In contrast, the anti-poverty and efficiency approaches point out that besides being mothers, wives and housewives, women are also economic producers and actors in the public realm. During colonial and neo-colonial times these roles were not recognized and the position of women was low. This resulted in a loss of status, as well as a loss of income, and reduced the efficiency of projects.

The empowerment approach seeks to identify power, not in terms of domination, which carries the assumption that a gain for women implies a loss for men, but rather in terms of the rights of women, and of men, to make their choices in life and to influence the direction of change. The approach challenges women to seek a new self-consciousness and new positions in their countries’ legal and civil codes, economies, institutions and management systems.

4.3 Elements for a gender analysis

For the formulation, assessment and review of policies, projects and programmes and documents, such as the present literature review, the following six questions may form the basis for the analysis of gender in water resources development and management:

1. In what way are men and women using the resource and for what purpose(s)?

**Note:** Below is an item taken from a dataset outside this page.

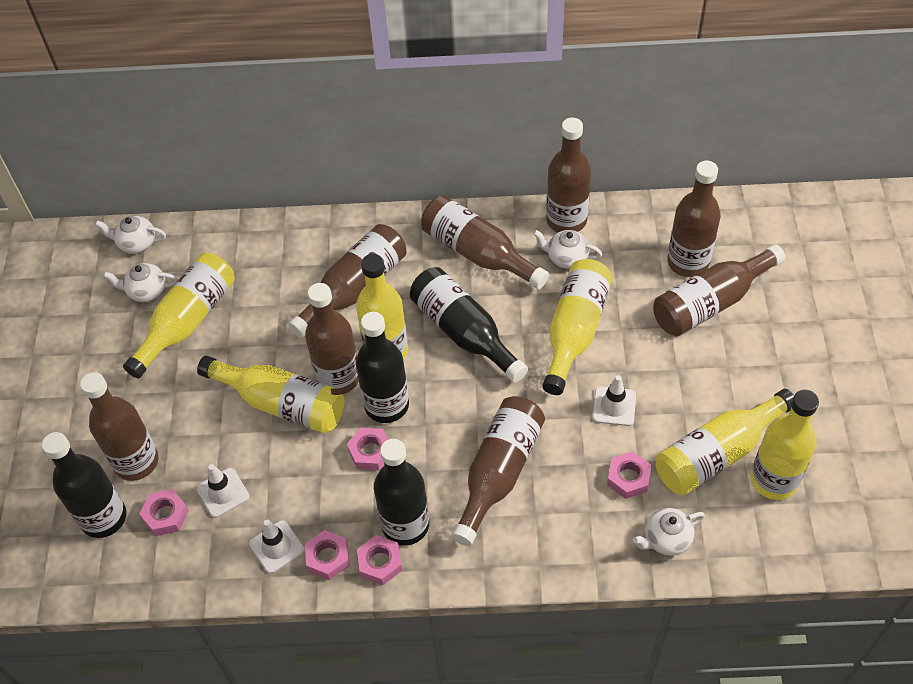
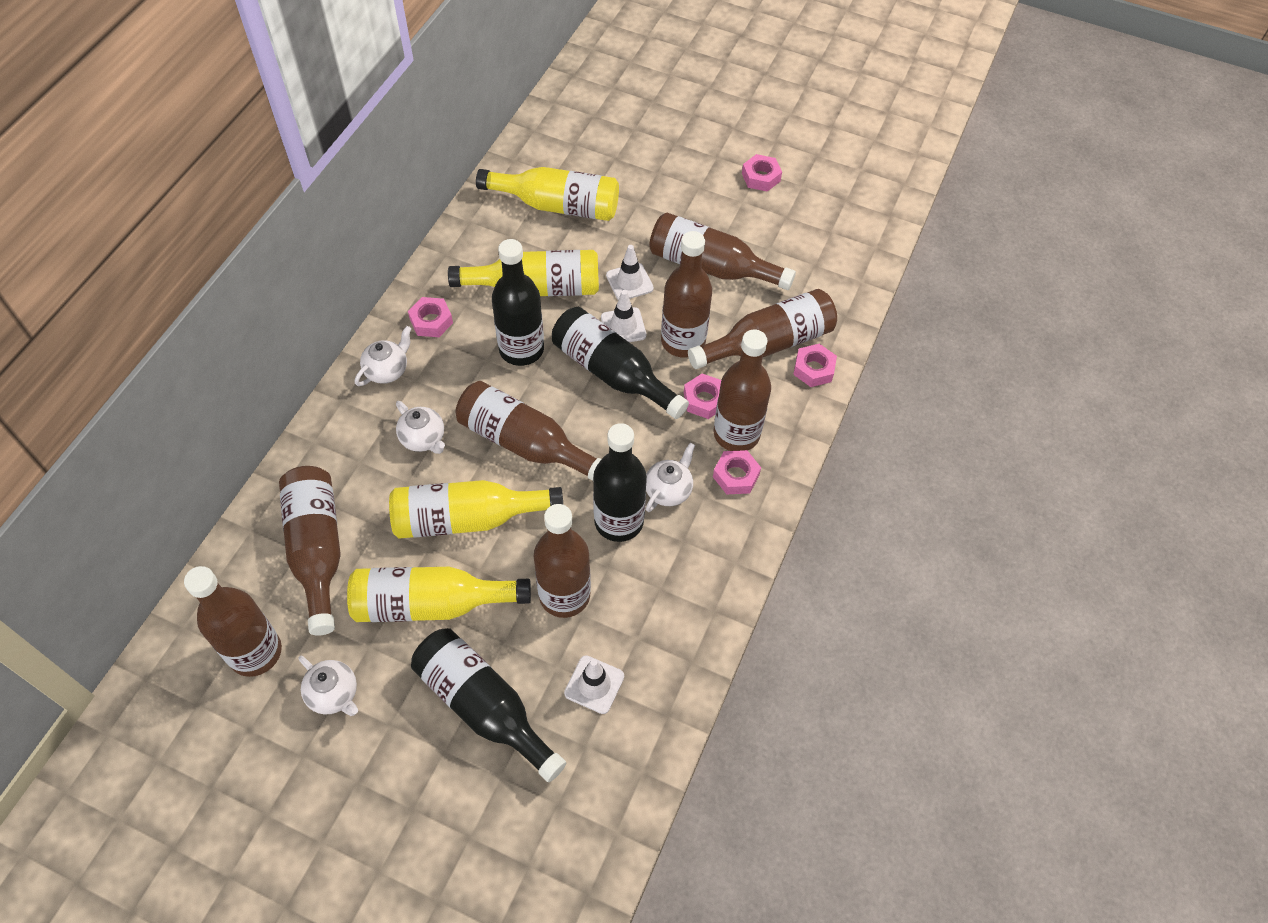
yellow bottle: 6 -> 4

2. How are the contributions to the development and management of water resources (e.g. in labour, time, payments, and in kind) divided between men and women?

3. Who makes the decisions and who controls their implementation at the various levels?

4. Who commands the project or programme resources, such as jobs and training?

5. Who gets the benefits and has control over these benefits, such as status, water, products produced with this water, and income resulting from these products, and who makes the decisions on how this income is used?

6. How are these attributes distributed among women and among men of different wealth, ages, and religious and ethnic divisions? In other words, do some women and men benefit more than others?

A gender approach analyses current gender divisions and strives for an equitable balance between men and women of different ages and marital and socioeconomic status, in terms of the following indicators:

· access to information
· amount of physical work
· division of contributions in time and cash
· degree of decision-making
· access to resources and benefits: water, training, jobs, income
· control over these resources and the benefits from them.

4.4 Ways to overcome constraints to women’s participation

Activity	Mechanism
Project initiation	Programmes establish contacts with male leaders to get their understanding and support for the participation of women.
Information and dialogue	Programmes use information channels and materials that also reach women.
Meetings	Programmes encourage women to participate and to speak at project meetings by:
		· fixing a time and place convenient for women and men · informing women about the meeting and inviting them to attend · making appropriate seating arrangements (not women at the back) · facilitating women to speak (use of vernacular language, discussion breaks, choosing a spokeswoman, etc.) · having a separate meeting with women, where necessary.
Planning	Linking water and sanitation projects with economic and educational development programmes.
Decision-making	Programmes enable women to participate in the following:
		· appointment of caretakers and mechanics · appointment of committee members · design and location of facilities · local management arrangements · local financing system.
Representation	Women choose their own representatives based on trust, easy contact, leadership capacity, and feasibility (time and family permitting).
Management	Programmes build on women’s traditional tasks, skills and knowledge for the following new roles in management (without in any way excluding men):
		· management of water, waste and soil use · maintenance and repair of water points · hygiene education with other women · construction of latrines and monitoring maintenance and use · management of funds.
Training	Training women for technical and managerial tasks. Making programme staff and management aware of the reasons for equal participation and offering training to both women and men.